At least 15 East Hampshire schools were affected by the National Education Union teachers’ strike on February 1.

None of them were shut, although several came close to it. Clanfield Junior School, Petersgate Infant School in Petersfield and Horndean Infant School only opened their doors to children whose places for the day were guaranteed in advance for a variety of reasons.

At Robert May’s School in Odiham, Perins School in Alresford and The Petersfield School only Year 11 pupils four months away from their examinations attended normally. At Crondall Primary School only Year 4 was open as usual.

Other schools were open to more than just a single year group. Nine staff from Eggar’s School in Alton were on strike and Year 9 pupils worked at home. Year 6 was closed at Steep CE Voluntary Controlled Primary School, and Years 1 and 2 were shut at Rowlands Castle St John’s CE Controlled Primary School. Key Stage 1 opened as normal at The Butts Primary School in Alton. At Liphook CE Controlled Junior School two classes went home at 1.20pm.

Wootey Junior School in Alton, Hollywater School in Bordon and East Meon CE Controlled Primary School all informed Hampshire County Council that they would be affected by the strike.

They did not put full details on the council’s emergency closures list but parents were informed in advance.

Amery Hill School in Alton avoided disruption because the strike coincided with an INSET – in-service training – day for staff it had arranged last June, so no pupils were due to be present.
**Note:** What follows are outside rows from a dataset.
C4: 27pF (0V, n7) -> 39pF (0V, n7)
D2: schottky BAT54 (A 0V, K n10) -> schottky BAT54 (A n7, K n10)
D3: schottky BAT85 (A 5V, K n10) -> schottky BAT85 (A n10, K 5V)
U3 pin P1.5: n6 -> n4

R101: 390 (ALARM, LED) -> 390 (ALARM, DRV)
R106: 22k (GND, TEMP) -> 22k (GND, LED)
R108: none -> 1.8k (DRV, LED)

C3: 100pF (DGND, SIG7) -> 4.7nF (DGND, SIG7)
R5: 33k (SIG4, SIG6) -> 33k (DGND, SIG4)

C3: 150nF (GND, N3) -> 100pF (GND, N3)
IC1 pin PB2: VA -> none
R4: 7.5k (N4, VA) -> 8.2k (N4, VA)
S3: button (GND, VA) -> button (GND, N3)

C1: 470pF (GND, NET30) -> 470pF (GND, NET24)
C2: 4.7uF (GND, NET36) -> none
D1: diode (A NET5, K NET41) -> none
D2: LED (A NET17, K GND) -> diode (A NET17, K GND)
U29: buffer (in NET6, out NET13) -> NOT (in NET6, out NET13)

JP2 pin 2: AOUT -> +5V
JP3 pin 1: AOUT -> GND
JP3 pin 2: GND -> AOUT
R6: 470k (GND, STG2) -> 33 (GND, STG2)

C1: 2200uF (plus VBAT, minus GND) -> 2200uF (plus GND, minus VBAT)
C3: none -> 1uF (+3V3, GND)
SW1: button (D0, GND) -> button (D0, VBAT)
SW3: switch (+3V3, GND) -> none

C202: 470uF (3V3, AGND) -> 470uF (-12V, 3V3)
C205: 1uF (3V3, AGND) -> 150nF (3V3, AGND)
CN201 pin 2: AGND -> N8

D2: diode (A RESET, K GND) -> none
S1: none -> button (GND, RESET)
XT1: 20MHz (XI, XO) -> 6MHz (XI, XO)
The council left it to headteachers to decide whether to open, close or partially close their schools. Executive member for education Cllr Steve Forster said: “I would highlight that the National Education Union’s dispute is not with the local authority but with the government regarding pay.

“Our primary concern is for the welfare and education of children and young people, and we hope that a suitable resolution can be agreed to prevent any further disruption to their learning, as well as to wider services which will undoubtedly be affected with parents and carers needing to stay at home to look after children.”